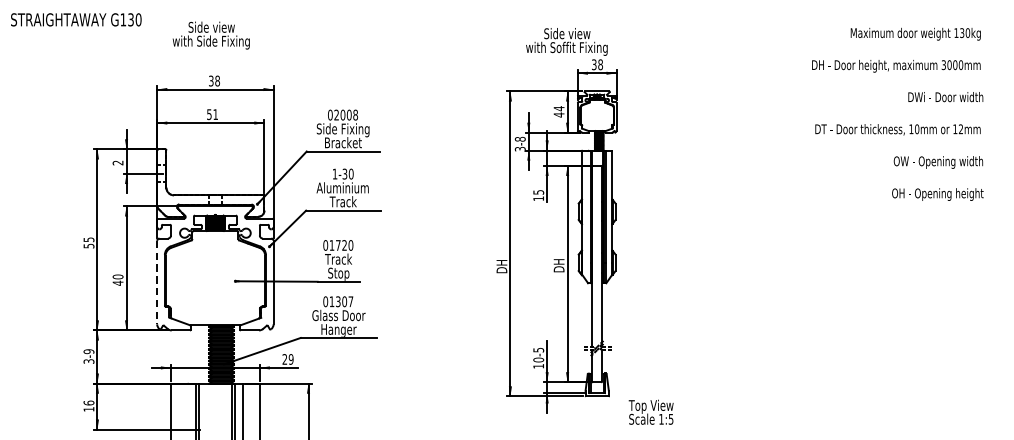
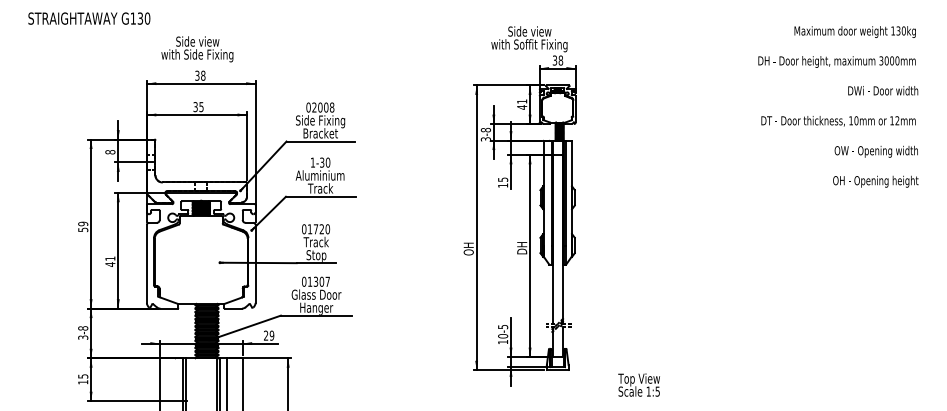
text: (76, 19) -> (89, 18), moved
text: (211, 35) -> (197, 49), moved
text: (559, 108) -> (522, 101), 44 -> 41
text: (212, 115) -> (198, 107), 51 -> 35
text: (118, 163) -> (110, 152), 2 -> 8
text: (88, 239) -> (82, 223), 55 -> 59
text: (501, 266) -> (468, 248), DH -> OH
text: (118, 276) -> (110, 258), 40 -> 41
line: (156, 282) -> (146, 263), dashed -> solid
text: (89, 351) -> (83, 328), 3-9 -> 3-8
text: (89, 403) -> (83, 376), 16 -> 15
text: (650, 411) -> (638, 384), moved

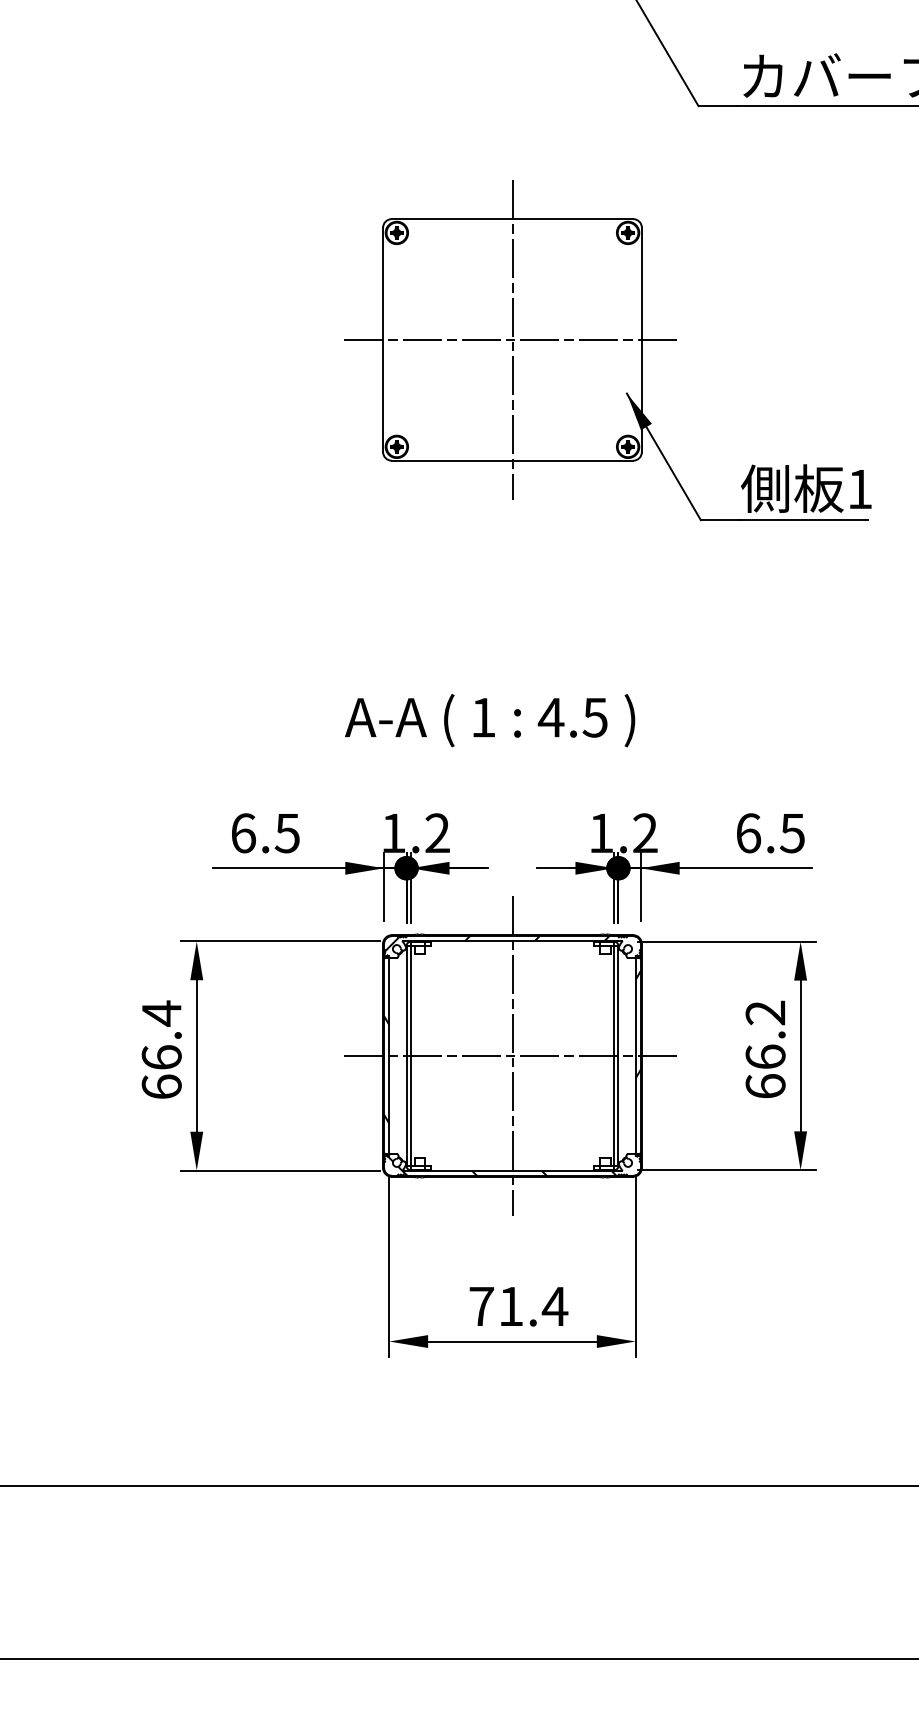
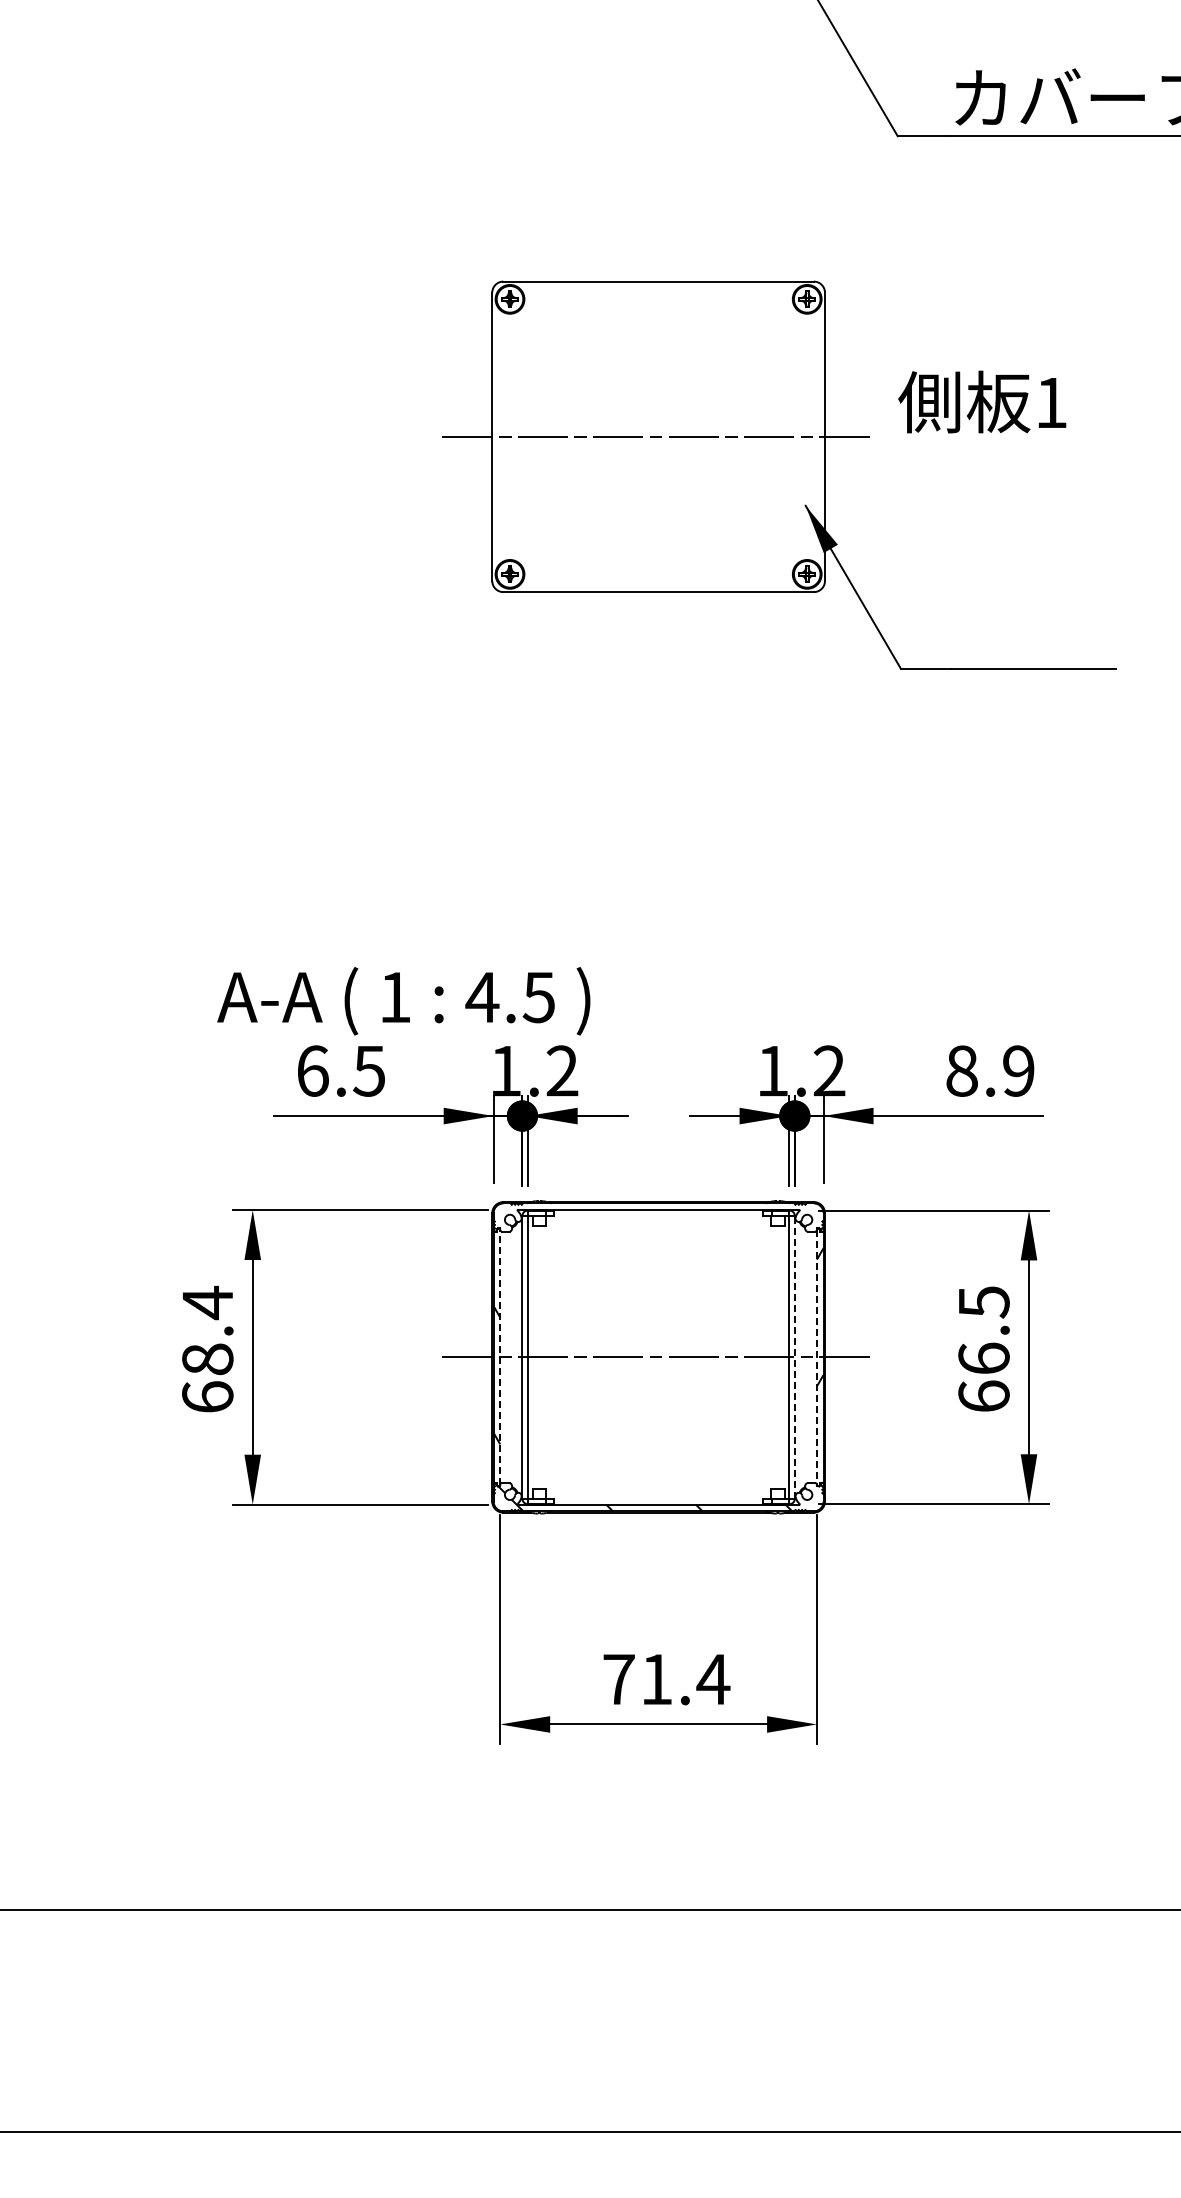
line: (512, 339) -> (658, 436), removed
text: (806, 488) -> (982, 401), moved
text: (489, 720) -> (403, 1001), moved
text: (770, 832) -> (990, 1070), 6.5 -> 8.9
hatch: (496, 944) -> (638, 1213), removed
text: (765, 1013) -> (983, 1302), 66.2 -> 66.5
line: (389, 1056) -> (500, 1357), solid -> dashed
line: (512, 1056) -> (658, 1357), removed
line: (618, 1056) -> (794, 1357), solid -> dashed
line: (635, 1056) -> (816, 1357), solid -> dashed
text: (161, 1057) -> (207, 1359), 66.4 -> 68.4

• **Action item**
Start at the line containing "hatch: (496, 944) -> (638, 1213), removed" and return each line up to and including the last line of the material.

• **Task response**
hatch: (496, 944) -> (638, 1213), removed
text: (765, 1013) -> (983, 1302), 66.2 -> 66.5
line: (389, 1056) -> (500, 1357), solid -> dashed
line: (512, 1056) -> (658, 1357), removed
line: (618, 1056) -> (794, 1357), solid -> dashed
line: (635, 1056) -> (816, 1357), solid -> dashed
text: (161, 1057) -> (207, 1359), 66.4 -> 68.4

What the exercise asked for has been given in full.